Post autor: LincolnLawyer » 08 lip 2012, 22:24

Ale nie o to chodzi, my się dogadaliśmy. Chodzi o to, że dogadaliśmy się tak, że będę jedynym promującym w necie i jedyną agencją. Ale to i tak nie jest moim zdaniem wyłączność w rozumieniu standardów zawodowych.

Bartek Dolinkiewicz
Posty: 59
Rejestracja: 17 cze 2012, 22:21

Post autor: Bartek Dolinkiewicz » 09 lip 2012, 11:10

OK, pisząc, że "nie dogadaliście się przez niewiedzę" chodziło mi o to, że nie wiedziałeś, że klient może wywiesić na nieruchomości również swój baner.
Dałeś swobodę swojemu klientowi na sprzedaż we własnym zakresie; zbyt dużą swobodę.
Podpisałeś z nim umowę otwartą z ograniczeniem innych biur.

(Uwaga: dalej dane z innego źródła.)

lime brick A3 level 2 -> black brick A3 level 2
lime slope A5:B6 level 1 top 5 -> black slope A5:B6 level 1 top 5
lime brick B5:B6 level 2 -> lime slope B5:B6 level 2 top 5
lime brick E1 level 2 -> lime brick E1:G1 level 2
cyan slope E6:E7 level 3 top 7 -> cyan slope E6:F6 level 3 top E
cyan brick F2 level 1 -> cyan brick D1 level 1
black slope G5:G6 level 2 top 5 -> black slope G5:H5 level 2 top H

Miałem już raz taki przypadek, że klient nie chciał podpisać na wyłączność ale zarzekał się, że będziemy jedynym biurem. Traktowaliśmy ofertę jak na wyłączność. Znalazłem nabywcę na wynajem. Nabywca doszukał się tej samej oferty w innym biurze i ... taniej!! Nie chodzi o wynagrodzenie innego biura ale o czynsz najmu. Nabywca wziął od tego drugiego biura.
Gdy zadzwoniliśmy do klienta - oferenta, dlaczego nam nie powiedział, że gdzie indziej wystawił tę samą nieruchomość taniej, odpowiedział, że to wolny rynek.
W rezultacie ja sprzedałem nabywcy nieruchomość (najem) a inne biuro zgarnęło wynagrodzenie.

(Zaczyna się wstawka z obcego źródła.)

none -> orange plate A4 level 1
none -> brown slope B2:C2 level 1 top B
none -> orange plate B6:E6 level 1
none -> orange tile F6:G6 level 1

Jak nie mam na wyłączność - typową wyłączność - traktuję ofertę jak otwartą; nie ważne, co mówi oferent i jak bardzo się zarzeka, że nie da lub sam nie sprzeda.

LincolnLawyer
Posty: 17
Rejestracja: 16 maja 2012, 22:35

Post autor: LincolnLawyer » 09 lip 2012, 13:10

Zrobiłem klauzulę:

Przez okres trzech miesięcy od zawarcia niniejszej umowy Zgłaszający zobowiązuje się powstrzymać od współpracy z innymi pośrednikami, jak również od reklamowanie nieruchomości w Internecie. Pośrednik zobowiązuje się raportować Zgłaszającemu sposób promowania nieruchomości oraz informować o zainteresowaniu ze strony potencjalnych najemców."

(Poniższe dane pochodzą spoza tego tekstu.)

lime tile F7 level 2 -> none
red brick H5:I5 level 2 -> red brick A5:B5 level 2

Umowny zakaz reklamowania w necie i innych biurach wynika z tego, żę nie chcę dopuścić do takiej sytuacji, o jakiej pisałeś, że ileś tam biur będzie reklamować jego nieruchomość i naprowadzać klienta na trop, a ja wydawać pieniądze na reklamę.
Jak złamie tą klauzulę w wyniku czego stracę pieniądze, poproszę o naprawienie szkody.
Ostatnio zmieniony 09 lip 2012, 13:11 przez LincolnLawyer, łącznie zmieniany 1 raz.

KP
Posty: 33
Rejestracja: 26 kwie 2012, 16:29

Post autor: KP » 12 lip 2012, 16:49

Prawda jest taka, że umowa na wyłączność zabezpiecza biuro pośrednictwa przed przekazaniem do sprzedania nieruchomości przez zamawiającego innej" konkurencyjnej" firmie zajmującej się pośrednictwem.
Jeżeli zamawiający znajdzie nabywcę prywatnie ( za pomocą własnych ogłoszeń czy baneru), dla biura nie należy się żadne wynagrodzenie, ponieważ nie skojarzyło stron, nawet jeśli podało informację kupującemu o lokalizacji nieruchomości - trudno to udowodnić. Proszę przeczytać wyroki sądowe w tej sprawie.
Ale instytucje, które powinny zająć się działaniami mającymi na celu zmianę prawa i uporządkowanie przepisów - wolą wiecznie za pieniądze uczyć nas co roku jak pisać umowy bez treści niedozwolonych/abuzywnych - z czego nie ma żadnego skutku ( wystarczy poczytać umowy pośredników i fora oburzonych klientów - którzy w wielu sytuacjach mają rację).